The first shoes were probably pieces of animal hide that cavemen wrapped around their feet to keep them from being frozen or bruised. As time went on, shoes of many kinds were made. Men began to wear a certain style of shoe to show what kind of work they did or what their rank was. Some shoe styles became so fanciful that the wearer had difficulty walking. During the Middle Ages, the pointed toes of shoes were sometimes so long they had to be held off the ground by fine chains or ribbons tied around the knew. Otherwise, the wearer would trip over his own shoe toes. Not all shoe styles were impractical, however. Men and women who worked in the fields or at a trade fastened stout pieces of leather or wood to their feet. These clumsy shoes were not beautiful to look at, but they kept out the cold and wet.

The French Revolution brought an end to the sharp distinction between the dress of a rich man and that of a poor man. The shoes of the wealthy became less bizarre and were designed with sturdy soles and heels. The shoes of the poor became better constructed and were no longer pieces of leather or wood cut into rough foot shapes.
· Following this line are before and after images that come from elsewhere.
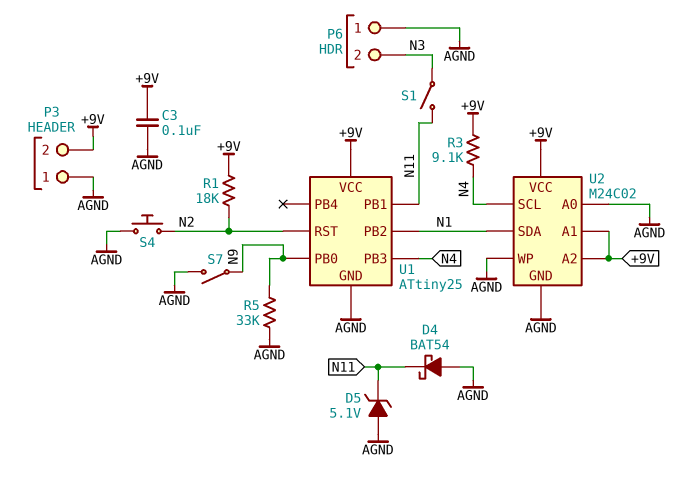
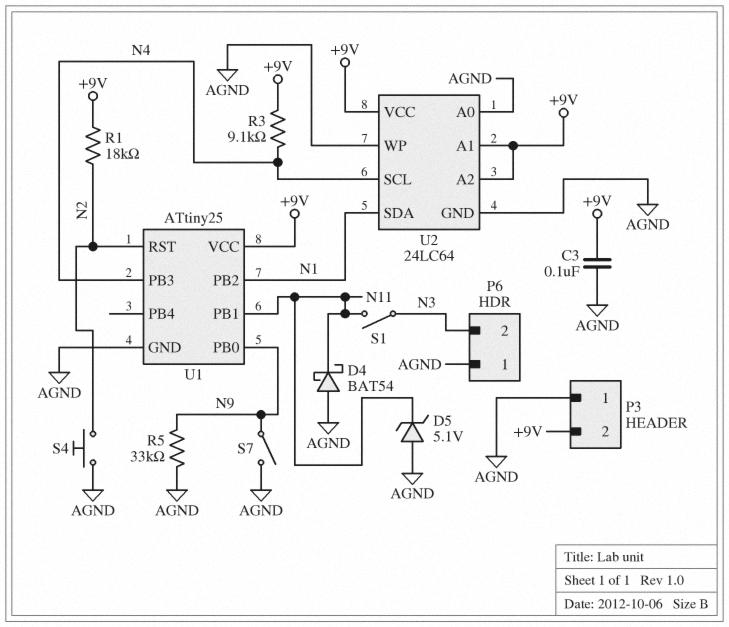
U2: M24C02 -> 24LC64

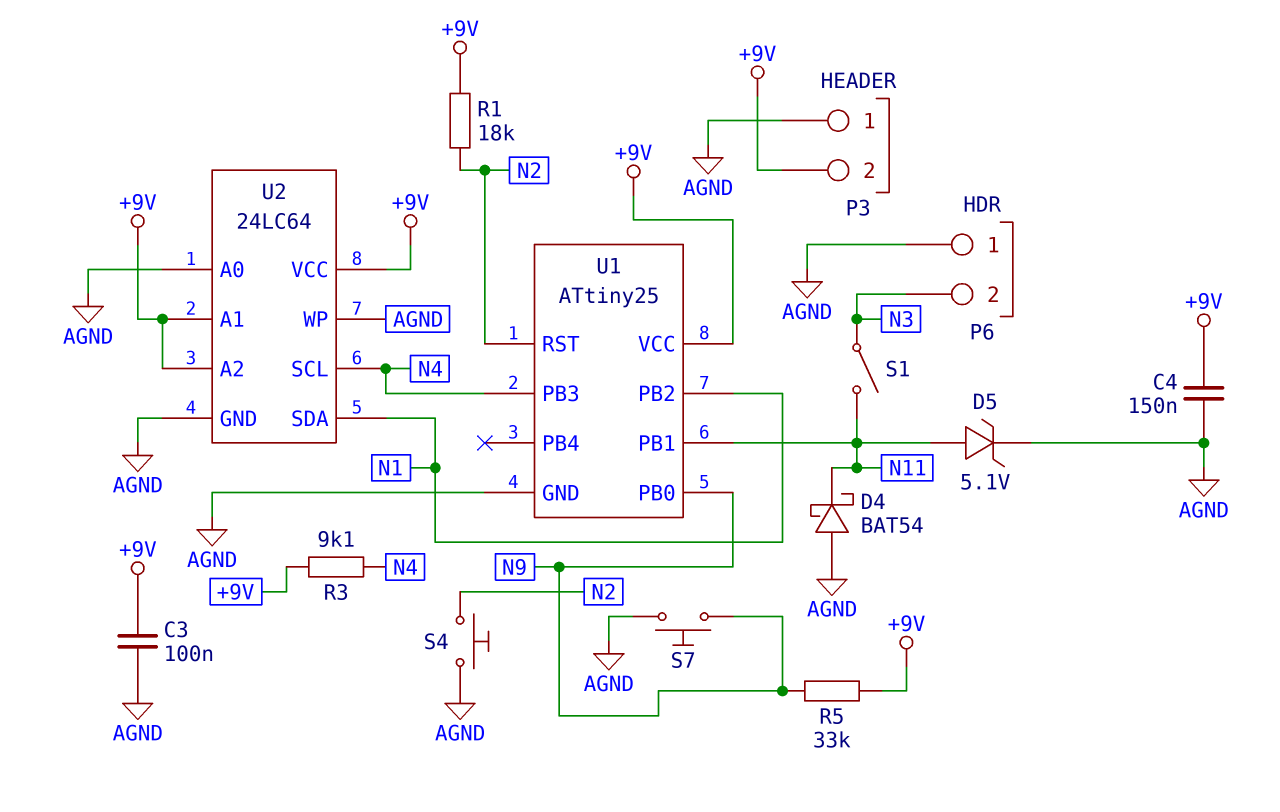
C4: none -> 150nF (+9V, AGND)
D5: zener 5.1V (A AGND, K N11) -> zener 5.1V (A N11, K AGND)
R5: 33k (AGND, N9) -> 33k (+9V, N9)
S7: switch (AGND, N9) -> button (AGND, N9)

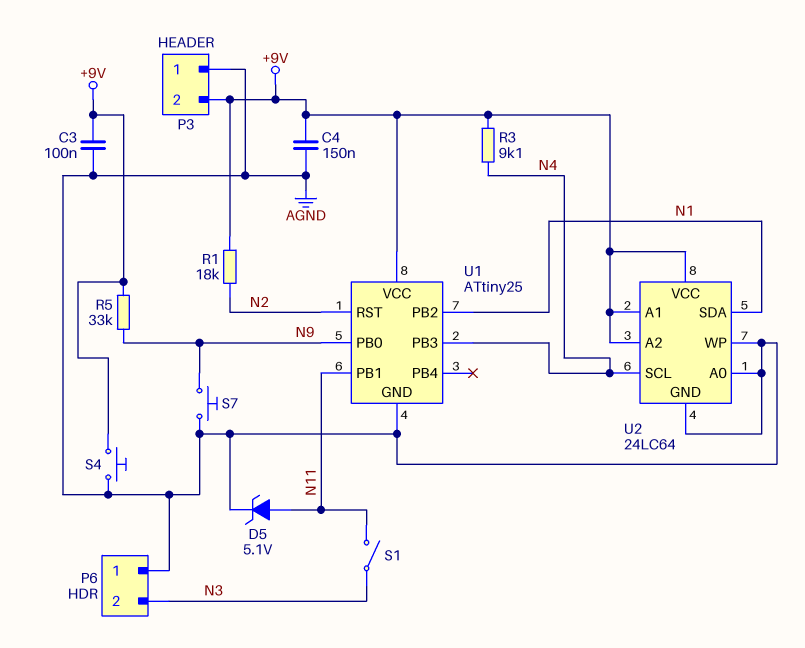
D4: schottky BAT54 (A AGND, K N11) -> none
S4: button (AGND, N2) -> button (+9V, AGND)

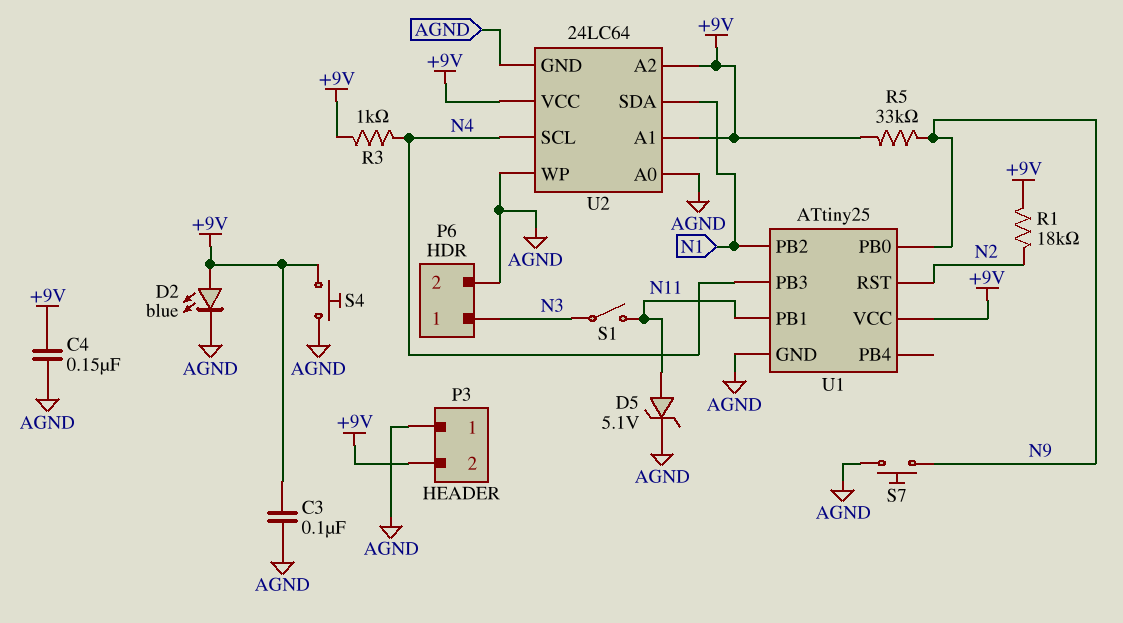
D2: none -> LED blue (A +9V, K AGND)
P6 pin 1: AGND -> N3
P6 pin 2: N3 -> AGND
R3: 9.1k (+9V, N4) -> 1k (+9V, N4)

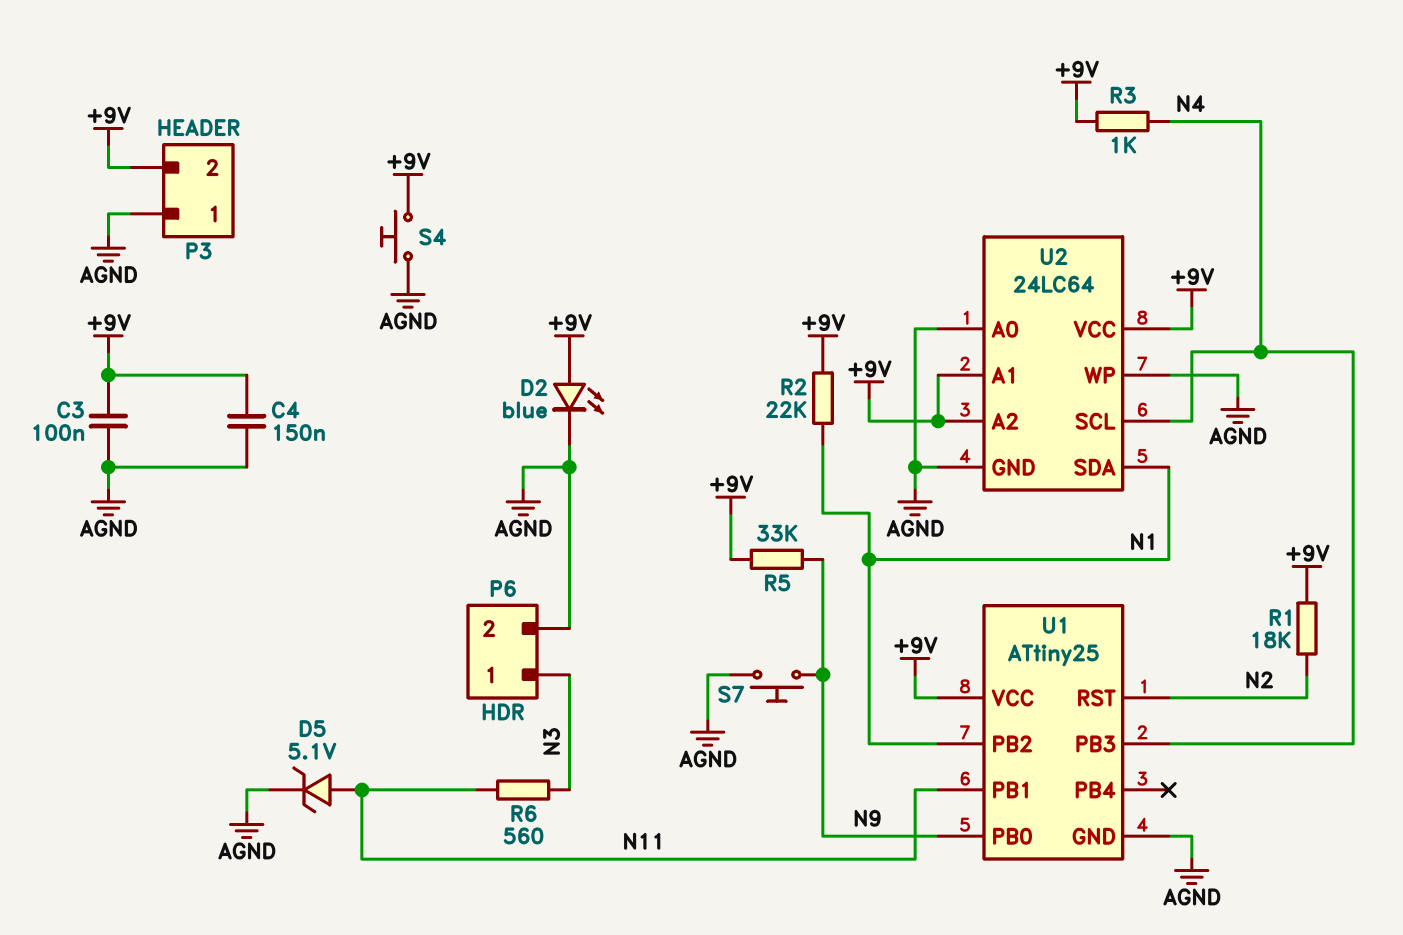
R2: none -> 22k (+9V, N1)
R6: none -> 560 (N3, N11)
S1: switch (N3, N11) -> none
But shoes as we know them today did not appear until the invention of machines for the mass production of shoes.

How Shoes Were Made?

How Shoes Were Made?

The tools of the shoemaker did not really change between the days of the ancient Egyptians and the Industrial Revolution. The early shoemaker used a crescent-shaped knife to cut out the leather parts of shoes. To make sure the leather was soft enough, the shoemaker beat it on a stone. Since the shoemaker usually held the stone on his lap, it was known as a lapstone. After the leather was thoroughly pounded and scraped, it was ready for sewing. To make the sewing easier, holes were punched in the leather with a pointed instrument called an awl. The shoe was then stretched and shaped on a wooden copy of a foot, called a last. In the early days, one last was used for both feet.

With the invention of the sewing machine by Elias Howe, shoe manufacturing began to be mechanized. But Howe’s machine could sew only the upper parts together. In the 1850’s an American show manufacturer named Lyman Reed Blake designed a machine that could stitch together the soles and upper parts of a shoe. Blake’s patent was bought by Gordon chine in his factory. This was the beginning of the mass production of shoes.

The chief difference among shoemaking methods is the way in which the sole is attached to the upper. Shoes may be sewn, nailed or cemented together. As shoemaking machines improved, each of these methods was made more efficient. The machine that stitches the sole onto the welt has progressed from 180 to 1, 000 strokes per minute. At some stages, the thread passes through the sole at the speed of a car traveling on an expressway.

Formerly, as many as 76 operations might be needed to produce a sole and heel and attach them to a shoe upper. A process called injection molding can now do this in one operation, using a tough, durable plastic. Automation is also being applied to the production of shoes, making it possible to manufacture them faster and at a lower cost.